日本の看護学生さんに関わっておられる方のブログ記事で、現場と実習指導のギャップみたいなのを感じました。

 

 

内容は、看護学生が立案した看護計画を「忙しいから」という理由で担当看護師が断ったというもの。学生さんを指導する立場からすると、必要なケアを一緒にしてもらえない、看護師の都合で断られるという憤りを感じられたようです。

 

 

忙しいという理由で片付けてしまった担当看護師さんは、学生の学びを助けていないという面ではあまり望ましい対応ではなかったと思いますが、現場で働く身としてはもう一歩踏み込んだ解釈をしてもらえると助かるなと思います。

 

 

そう思った理由の一つが、この計画内容が担当看護師が病棟を離れないとできないケアだったからです。

 

 

病棟を離れるっていうのは、複数の患者を受け持つ看護師にとってものすごく大きなことです。

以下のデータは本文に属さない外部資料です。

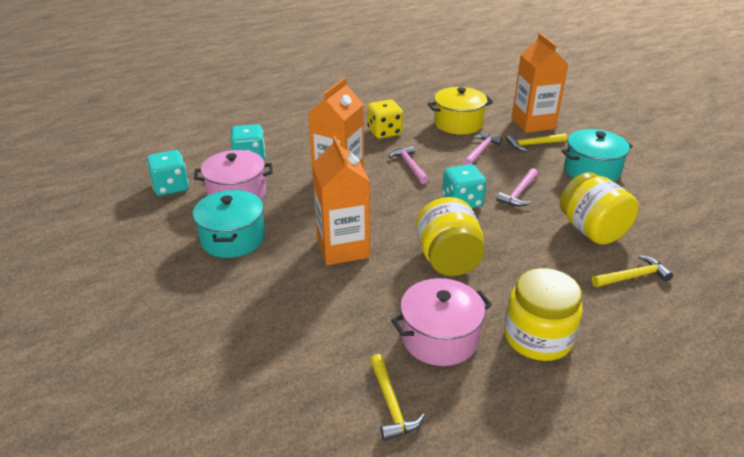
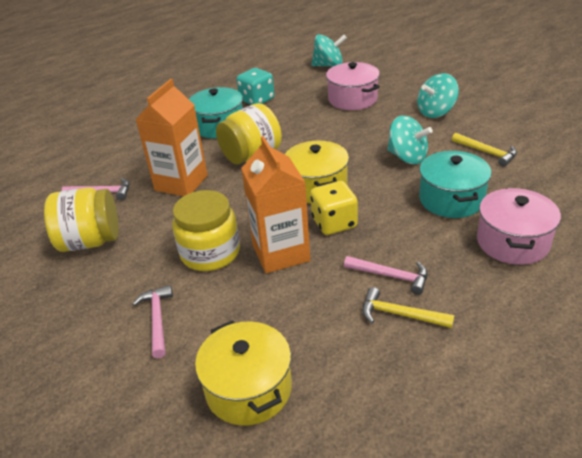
orange carton: 3 -> 2
turquoise dice: 3 -> 1
turquoise spinning top: 0 -> 3
yellow hammer: 3 -> 2
yellow pot: 1 -> 2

自分がどこかに行くことで、残りの受け持ち患者を危険にさらす可能性がある。例え、他の看護師に目を配ってもらうことができたとしても、他の看護師も自分の受け持ちがあって、その間フロアにいるすべての患者のケアが手薄になる。病棟にもよりますが、急変や転倒、他のケアや薬の準備を急いでしないといけなくなることでのインシデントリスクも増えます。

 

 

もう一つ掘り下げて欲しい視点は、看護の継続性や一貫性が保てるかということです。

 

 

実習には学校から指導者が付き添うこともあって、指導者さんがいれば実行できたのにという記載もありましたが、それでは意味がないかなと思います。学生さんや指導者さんがいないと実践できないケアなら、継続は難しく最終的な看護目標の達成につながるのか疑問です。学生さんの実習の終了の方が、患者さんの退院より早いかもしれません。学生さんがインフルエンザに罹って1週間来れないかもしれない。

 

 

私も学生時代そうでしたが、学生さんは目の前の患者さんの情報を必死で集めて状況を分析して、自分にできることを探そうとしてしまう。自分と患者さんのための計画を考えてしまうんですよね。看護計画は患者さん個別のものだけど、看護師個別のものであってはならないんです。看護は24時間365日交代制なので、チームが実践可能な計画じゃないと継続できず、看護目標を達成することは難しいと思います。

 

 

私が担当なら、「誰が勤務でもこの計画を実践できそう?」って学生さんに聞いてしまうかも(怖い?)。

 

 

リハが入っていると書いてあったので、そのリハビリの一環に計画を組み込めないのか。家族に働きかけはできないのか、他に活用できるどんな資源があるのかを考えて、看護師が忙しい日でも誰が担当でもそのケアが提供される環境を作れる計画を考えるかな。

 

 

学生さんの思考がそう傾いてしまうことは、日本の実習方法だと仕方ないことなので、担当看護師や指導者のフォローが必要な部分だとは思います。「忙しい」じゃ、学生さんは学べません。

 

 

担当看護師さんは、現場ならではのそういった視点を学生に伝えて欲しいし、実習指導者さんは看護師が「できない」といったことの意味を考える手助けをしてもらえると、もっと学びが深くなるのかなと思います。

 

 

後は、いかに他の人の手足を使えるか。看護職って何でもかんでも自分達でやってしまいがちで、なんならやらないといけないという呪縛にかかっている人も多い。これは働きだしてからも一緒で、他の職種や家族にやってもらった方が効率もよかったっていうことが多々あります。

 

 

ただでさえ仕事量が多いので、「それって本当に看護師がやるのが一番いいの?」「他にできる人は?」っていう思考は意外と大事。まぁ、それが学校で評価される看護計画かどうかは分かりませんが。